Apple potrebbe essere pronta a rivedere una delle sue strategie industriali più longeve. Dal 2014, TSMC è l’unico produttore dei sistemi-on-a-chip progettati da Apple, ma questa esclusiva, durata oltre 12 anni, potrebbe presto non essere più assoluta.
Secondo quanto riportato dal Wall Street Journal, Apple starebbe esplorando la possibilità di affidare la produzione di alcuni processori di fascia più bassa a un produttore diverso da TSMC. La motivazione principale sarebbe legata alla crescente pressione sulla capacità produttiva di TSMC, sempre più impegnata a soddisfare la domanda di colossi come Nvidia e altre aziende attive nel settore dell’intelligenza artificiale.
Il Wall Street Journal non cita nomi specifici, ma indiscrezioni precedenti indicano Intel come il candidato più probabile. L’analista Jeff Pu di GF Securities ha già ipotizzato che Intel possa iniziare a produrre alcuni chip Apple a partire dal 2028, in particolare per modelli di iPhone non Pro. In questo scenario, Intel potrebbe occuparsi della produzione di una parte dei futuri chip A21 o A22.
Un ritorno di Apple a Intel potrebbe coinvolgere anche Mac e iPad. L’analista Ming-Chi Kuo ha infatti affermato che Intel potrebbe iniziare a produrre i chip della serie M di fascia più bassa per alcuni Mac e iPad già dalla metà del 2027, utilizzando il processo produttivo Intel 18A. In questo caso, tuttavia, Kuo non ha fatto riferimento agli iPhone.
È importante sottolineare che Intel, se coinvolta, si occuperebbe esclusivamente della produzione. Il design dei chip resterebbe interamente nelle mani di Apple, diversamente da quanto avveniva nell’era dei Mac con processori Intel x86, prima della transizione ad Apple Silicon iniziata nel 2020.

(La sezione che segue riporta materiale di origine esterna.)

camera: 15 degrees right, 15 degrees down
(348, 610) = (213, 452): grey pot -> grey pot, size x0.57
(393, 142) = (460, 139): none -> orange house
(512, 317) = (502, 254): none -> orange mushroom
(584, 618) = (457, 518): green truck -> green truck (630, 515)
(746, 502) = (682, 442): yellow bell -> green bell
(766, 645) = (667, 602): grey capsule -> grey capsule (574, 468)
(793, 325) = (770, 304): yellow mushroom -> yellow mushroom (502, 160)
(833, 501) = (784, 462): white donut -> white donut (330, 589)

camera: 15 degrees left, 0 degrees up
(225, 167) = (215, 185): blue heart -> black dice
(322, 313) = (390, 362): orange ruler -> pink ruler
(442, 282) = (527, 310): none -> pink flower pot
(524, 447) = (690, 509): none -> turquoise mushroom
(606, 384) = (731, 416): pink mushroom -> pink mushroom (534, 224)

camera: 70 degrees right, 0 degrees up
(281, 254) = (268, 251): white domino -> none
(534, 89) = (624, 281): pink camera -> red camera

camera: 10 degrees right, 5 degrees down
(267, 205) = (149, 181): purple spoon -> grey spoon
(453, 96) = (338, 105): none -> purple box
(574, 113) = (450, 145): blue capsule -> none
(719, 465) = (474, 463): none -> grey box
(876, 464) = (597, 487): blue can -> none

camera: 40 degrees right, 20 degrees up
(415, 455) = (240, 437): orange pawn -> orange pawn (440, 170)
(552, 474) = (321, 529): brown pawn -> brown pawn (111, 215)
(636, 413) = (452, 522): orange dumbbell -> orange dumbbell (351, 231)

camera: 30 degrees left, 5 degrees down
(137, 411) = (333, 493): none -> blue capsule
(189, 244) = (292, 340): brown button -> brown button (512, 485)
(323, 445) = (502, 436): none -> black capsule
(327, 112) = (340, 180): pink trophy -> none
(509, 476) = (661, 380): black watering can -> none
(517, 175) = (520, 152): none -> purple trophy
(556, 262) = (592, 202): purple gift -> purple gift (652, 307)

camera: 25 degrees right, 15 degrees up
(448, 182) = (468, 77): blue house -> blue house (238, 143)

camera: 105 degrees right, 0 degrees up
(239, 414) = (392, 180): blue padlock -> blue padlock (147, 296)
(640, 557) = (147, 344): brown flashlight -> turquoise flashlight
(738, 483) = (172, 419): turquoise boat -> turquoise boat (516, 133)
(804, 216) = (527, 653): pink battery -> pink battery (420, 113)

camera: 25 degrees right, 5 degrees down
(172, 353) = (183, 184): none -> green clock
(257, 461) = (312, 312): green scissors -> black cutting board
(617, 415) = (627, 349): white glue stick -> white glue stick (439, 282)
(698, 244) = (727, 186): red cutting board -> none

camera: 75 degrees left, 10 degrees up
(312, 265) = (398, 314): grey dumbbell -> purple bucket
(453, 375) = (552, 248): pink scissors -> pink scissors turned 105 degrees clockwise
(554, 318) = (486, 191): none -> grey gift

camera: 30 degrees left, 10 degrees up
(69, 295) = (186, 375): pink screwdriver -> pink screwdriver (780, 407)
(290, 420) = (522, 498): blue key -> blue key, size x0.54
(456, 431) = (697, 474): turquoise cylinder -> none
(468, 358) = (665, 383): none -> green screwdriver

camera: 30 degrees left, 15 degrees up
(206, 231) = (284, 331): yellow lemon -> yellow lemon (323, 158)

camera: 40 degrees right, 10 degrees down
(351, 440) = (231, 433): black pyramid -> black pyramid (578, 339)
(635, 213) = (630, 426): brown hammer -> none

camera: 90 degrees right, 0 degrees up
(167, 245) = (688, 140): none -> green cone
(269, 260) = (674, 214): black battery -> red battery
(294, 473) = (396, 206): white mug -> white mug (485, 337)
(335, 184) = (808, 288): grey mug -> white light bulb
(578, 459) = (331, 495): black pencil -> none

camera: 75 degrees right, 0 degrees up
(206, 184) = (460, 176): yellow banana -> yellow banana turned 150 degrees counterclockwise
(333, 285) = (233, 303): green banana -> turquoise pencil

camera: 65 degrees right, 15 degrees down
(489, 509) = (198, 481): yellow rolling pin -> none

Affidarsi anche a Intel permetterebbe ad Apple di diversificare la propria catena di approvvigionamento in un momento delicato. Nvidia avrebbe infatti superato Apple come principale cliente di TSMC, mentre la domanda di chip per server AI sta creando forti tensioni anche sul mercato delle memorie NAND e RAM.
Secondo fonti del Wall Street Journal, aziende come Samsung e SK Hynix hanno acquisito sufficiente potere contrattuale da imporre prezzi più alti ad Apple per i chip di memoria. Durante l’ultima conference call sugli utili, Tim Cook ha dichiarato che l’aumento dei costi delle memorie ha avuto un impatto “minimale” sui margini nell’ultimo trimestre, ma ha ammesso che l’effetto sarà “un po’ più rilevante” nel trimestre in corso.
Cook ha aggiunto che Apple valuterà “una gamma di opzioni” per gestire la situazione. Nonostante ciò, Ming-Chi Kuo non si aspetta aumenti di prezzo per la gamma iPhone 18.
Apple continua comunque a mostrare una solidità finanziaria notevole. Nell’ultimo trimestre l’azienda ha registrato ricavi record per 143,8 miliardi di dollari, in crescita del 16% su base annua. Per il trimestre in corso, Apple prevede una crescita compresa tra il 13% e il 16%, con un margine lordo stimato tra il 48% e il 49%.